Baptisé SPIN-CHAT, le programme durait quatre semaines et comportait 12  séances au cours desquelles les participants étaient invités à prendre part à diverses activités: maintien des contacts, gestion des inquiétudes et du stress, relaxation, activité physique et soutien social. 

«Le fait d’offrir ce programme multidisciplinaire en visioconférence de groupe vise non seulement l’acquisition d’habiletés et la maîtrise de divers outils en lien avec la santé mentale, mais aussi à briser l’isolement et à permettre aux patients d’avoir un safe place ou un espace sûr, où ils peuvent en plus partager leurs expériences, leurs inquiétudes et leurs émotions», explique Ghassan El-Baalbaki. 

Diminution de l’anxiété

Les chercheurs ont constaté une légère diminution des symptômes anxieux et dépressifs des personnes visées par l’intervention à la fin du programme de quatre semaines, puis une nette amélioration six semaines plus tard. Cela les porte à croire que les effets des nouvelles habiletés et du soutien social se font ressentir à long terme et que ce programme de base, bien qu’il ait été conçu pour les personnes atteintes de sclérodermie, pourrait également être adapté à d’autres populations vulnérables souffrant du stress et de l’isolement causés par la COVID-19.

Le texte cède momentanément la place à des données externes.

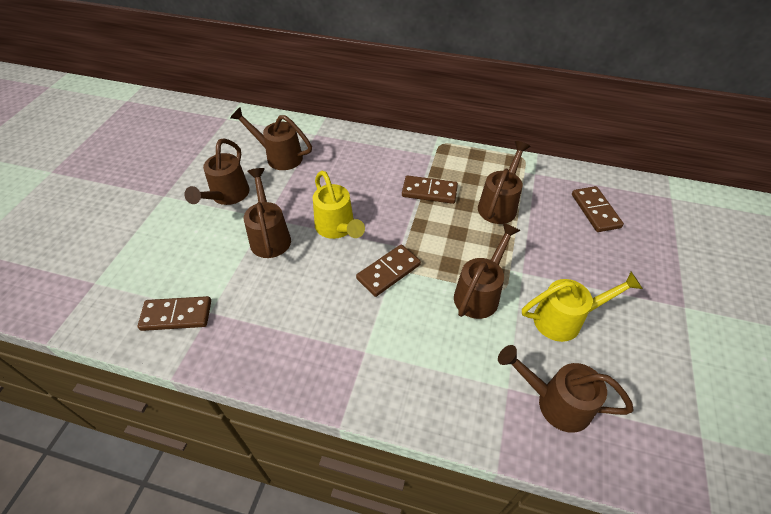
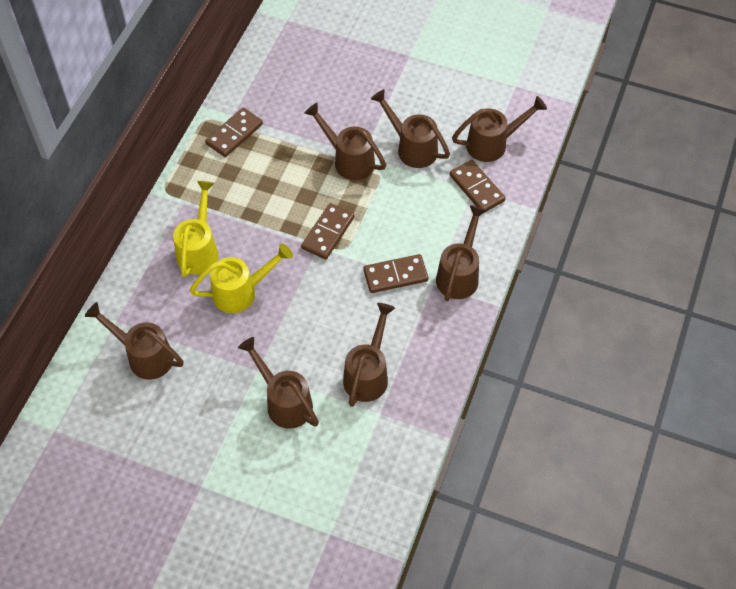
brown watering can: 6 -> 7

«Alors que la fin de la pandémie semble encore lointaine, les besoins en santé mentale de la population posent un défi de plus en plus important, affirment les auteurs de l’étude. La santé mentale des personnes vulnérables, y compris celles ayant un trouble médical, est particulièrement préoccupante. Les programmes multidimensionnels comme SPIN-CHAT sont des solutions intéressantes, parce qu’elles mobilisent relativement peu de ressources tout en offrant des outils et du soutien à dix personnes à la fois.»

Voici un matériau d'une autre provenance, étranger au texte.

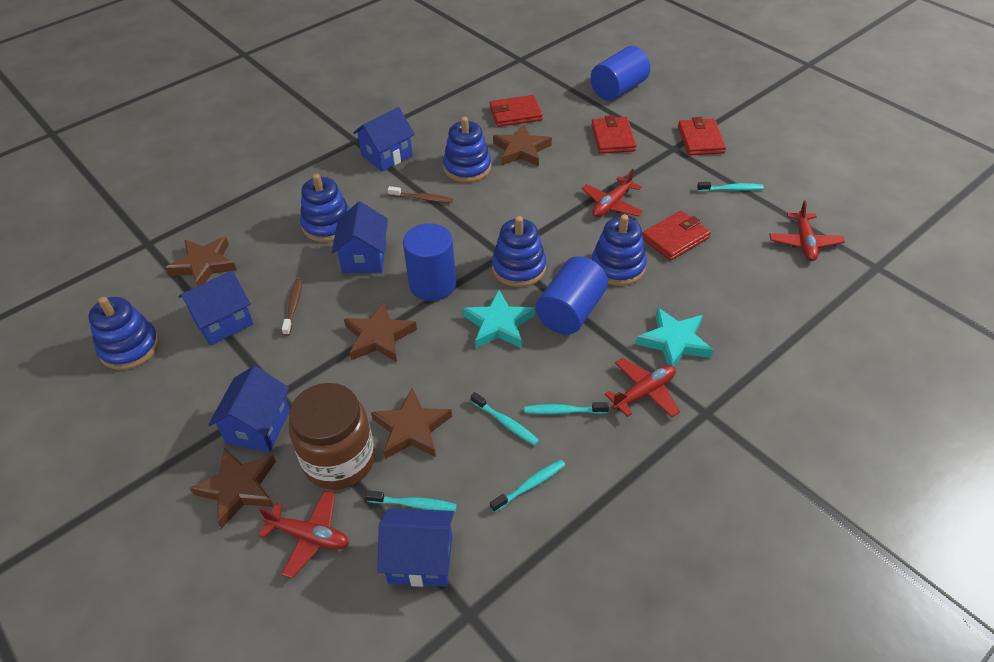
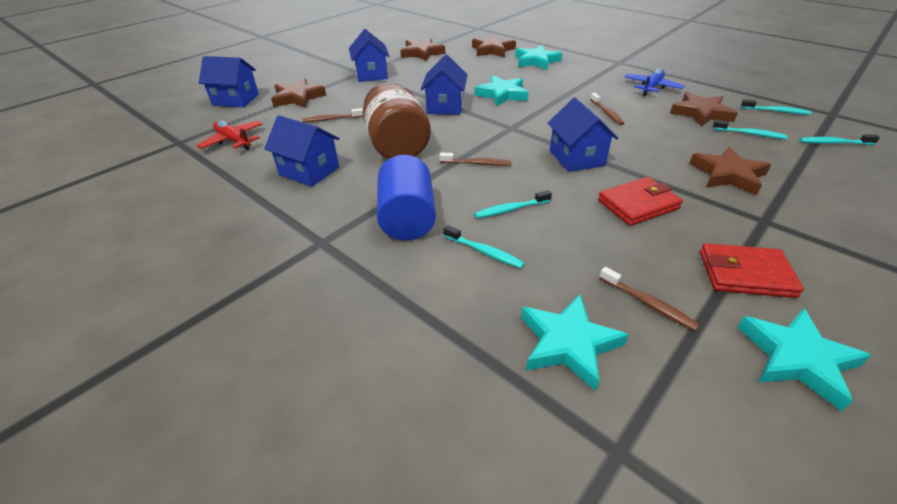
blue cylinder: 3 -> 1
blue plane: 0 -> 1
blue stacking toy: 5 -> 0
brown toothbrush: 2 -> 4
red plane: 4 -> 1
red wallet: 4 -> 2
turquoise star: 2 -> 4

«Ce programme a donné à beaucoup de patients la volonté et les moyens de traverser la pandémie», témoigne Violet Konrad, qui habite à Sherbrooke, qui vit avec la sclérodermie depuis neuf ans et qui a animé deux groupes d’intervention pendant l’étude. «Pendant une période de grande solitude, nous avons pu créer ensemble une communauté internationale où il faisait bon vivre», ajoute-t-elle.